Issue n° 5, Spring & Summer 2012

Russian tennis star Maria Sharapova is the glamorous sportswoman who wins her tournaments on mental strength as much as an astonishing long-armed reach, then gets the hell out of the locker room to fight another day. She’d rather go home and play Scrabble with her 6-foot-7 basketball-player boyfriend than make friends with her on-court foe. Now, the world’s highest-earning female athlete is setting her sights on the Wimbledon title, which she aims to win for the second time.

How to define a phenomenon like Maria? At 24, she is by a country mile the best-known woman in tennis, feared for her supersonic ground strokes and never-say-die determination that have produced 24 Women’s Tennis Association titles, including three Grand Slam victories, the first of which she achieved at Wimbledon in 2004, at the age of 17. Over 6 foot tall, her blond hair, green eyes, ultralong legs, and ferocious grunt make her a UK tabloid obsession. A recent news story in the Daily Star proclaimed that the “moans of the sexy Russian” could hit 101 decibels. The Sun’s celebrity gossip column, “Bizarre,” told readers how she “sizzled” at the Excellence in Sports Performance Yearly awards during her last visit to London, noting that she “drew attention to her long legs in a bright red long-sleeved frock with cut-out shoulders.” Her fame has led 6 million people to “like” her on Facebook – that’s as many as Madonna.

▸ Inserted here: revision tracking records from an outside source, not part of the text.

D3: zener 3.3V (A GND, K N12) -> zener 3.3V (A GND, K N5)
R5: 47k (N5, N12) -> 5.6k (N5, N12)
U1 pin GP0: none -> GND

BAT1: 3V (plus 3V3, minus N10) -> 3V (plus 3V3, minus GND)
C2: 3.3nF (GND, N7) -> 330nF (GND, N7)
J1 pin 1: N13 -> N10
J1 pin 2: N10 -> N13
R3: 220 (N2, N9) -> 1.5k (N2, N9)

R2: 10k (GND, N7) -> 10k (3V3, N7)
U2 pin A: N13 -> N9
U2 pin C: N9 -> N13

But let’s start with a different number: 25 million. This is the sum, in US dollars, that Maria makes each year, according to Forbes magazine. It is a staggering amount that makes her the highest-earning female athlete in any sport anywhere on the face of the earth. It is also a yardstick indicating her wider talents. Only a fraction of this extraordinary sum is made from actually hitting yellow balls; most comes from her remarkably astute off-court career.

We meet at a country club in Manhattan Beach, southern California, a short distance from one of Maria’s two US homes (the other is in Florida). Despite being just a half hour from Hollywood and its entrenched star system, and despite her status as one of the world’s most famous young women, she drives to the location alone. There’s no entourage, no assistant, and no pushy army of Evian-toting publicists following in her wake. Maria takes care of her own business. Today, she’s being photographed on a court where she often trains. As you might expect, she’s entirely at ease in front of the camera, oblivious to the shouts emanating from a nearby court. Being photographed is fun, she says. “On a shoot, I feel able to go into a character that I don’t normally get to play on a daily basis.”

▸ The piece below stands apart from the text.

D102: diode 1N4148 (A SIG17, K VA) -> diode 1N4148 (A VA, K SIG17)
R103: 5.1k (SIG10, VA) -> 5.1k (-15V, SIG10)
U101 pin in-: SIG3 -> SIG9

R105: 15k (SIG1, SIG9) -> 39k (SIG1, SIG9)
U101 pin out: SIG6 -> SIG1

Photographed on court at the Manhattan Country Club, Manhattan Beach, California, here, Maria wears a white knitted acrylic and cotton dress with black band by SACAI. Here and throughout, Maria’s make-up is by CHANEL using CHANEL Perfection Lumière Long-Wear Flawless Fluid Makeup SPF 10. In the opening image, Maria is wearing a white silk dress by ACNE.

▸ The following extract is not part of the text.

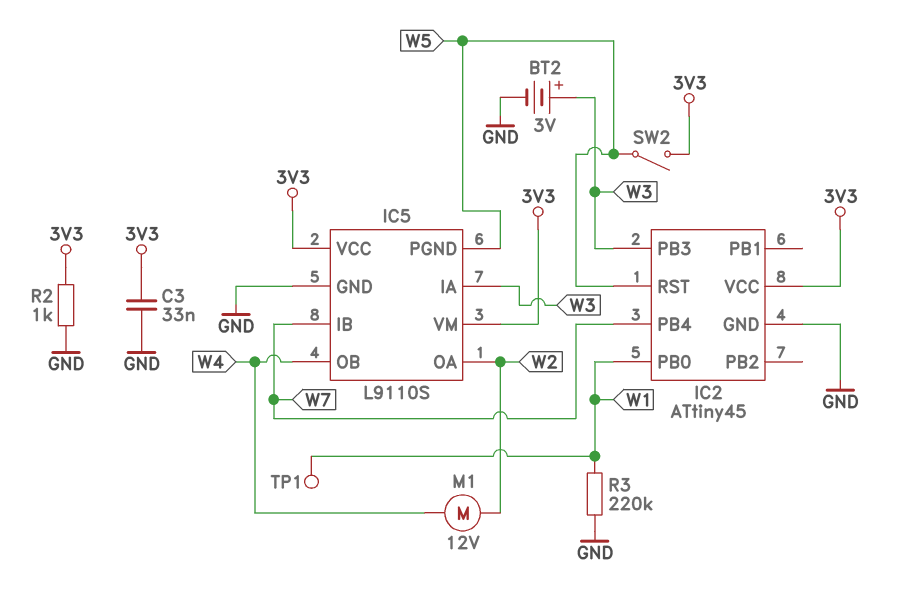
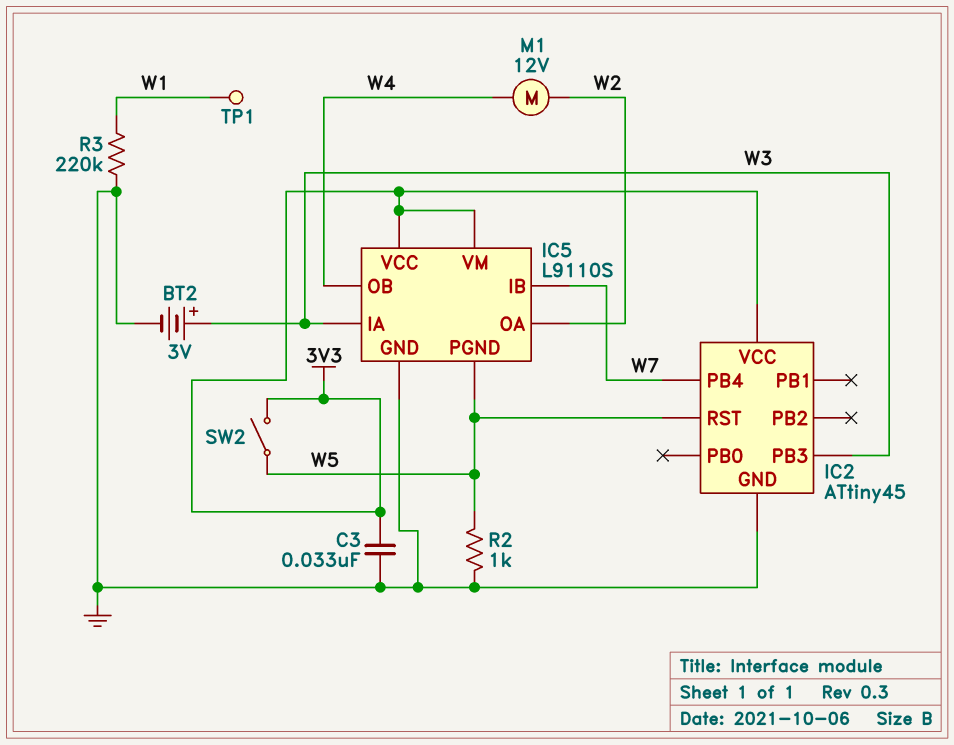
IC2 pin PB0: W1 -> none
R2: 1k (3V3, GND) -> 1k (GND, W5)

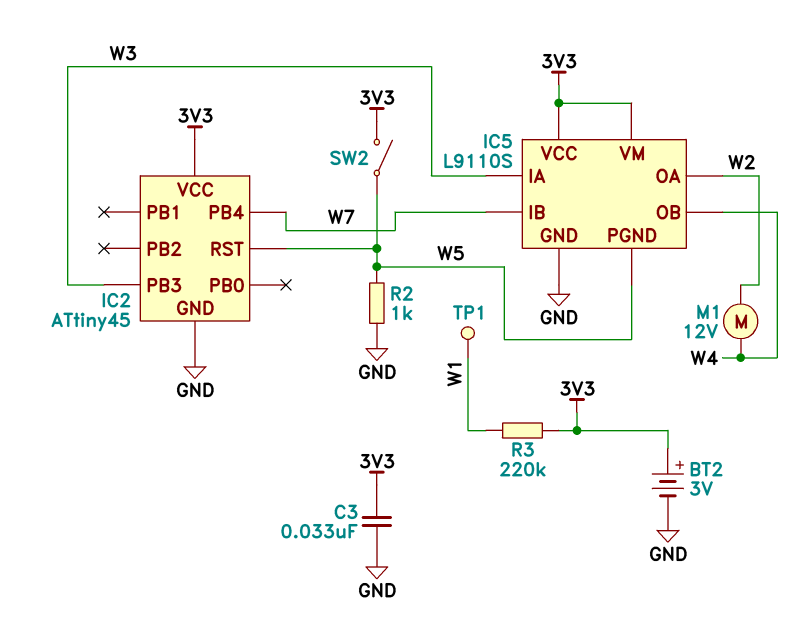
BT2: 3V (plus W3, minus GND) -> 3V (plus 3V3, minus GND)
R3: 220k (GND, W1) -> 220k (3V3, W1)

In her competitive day-to-day existence, Maria appears more like a force of nature. For seven years, she’s held firm at the very top of her profession, finishing the 2011 season ranked fourth in the world, putting a seal on her comeback from a 2008–9 shoulder injury that for a time seemed as if it might finish her career. Rangy and powerful, with aggressive ground strokes and extraordinary reach, at times Maria seems to blow away opponents with a ferocity at odds with the more sophisticated demeanour she exhibits off court. It is, however, the matches she struggles to win that have nurtured her fan base. She’s one of the grittiest competitors on the circuit: a born winner who, like any great champion, always seems to find a little more when the chips are down. Occasionally, when pushed wide to the backhand, she’ll transfer the racket to her left hand. She grunts (famously), screams (noisily), hustles, bustles, and sometimes punches the air. When Maria’s in a tight spot, you’re guaranteed a show.

“There are plenty of players who have as much raw talent as Sharapova,” says Paul Newman, Britain’s Independent newspaper’s tennis correspondent. “You wouldn‘t say she has great athletic ability, at least compared to some. She doesn’t move particularly easily. But where she does stand out, and where very few people, perhaps no one in the game today, can match her, is mental strength. It can make her incredibly dangerous in a tough situation. She turns around a lot of tight matches because she plays the big points better.”

“I hit a lot of balls. I’ll have 600 balls in the basket and go on hitting and hitting, until my arm feels like it’s going to fall off.”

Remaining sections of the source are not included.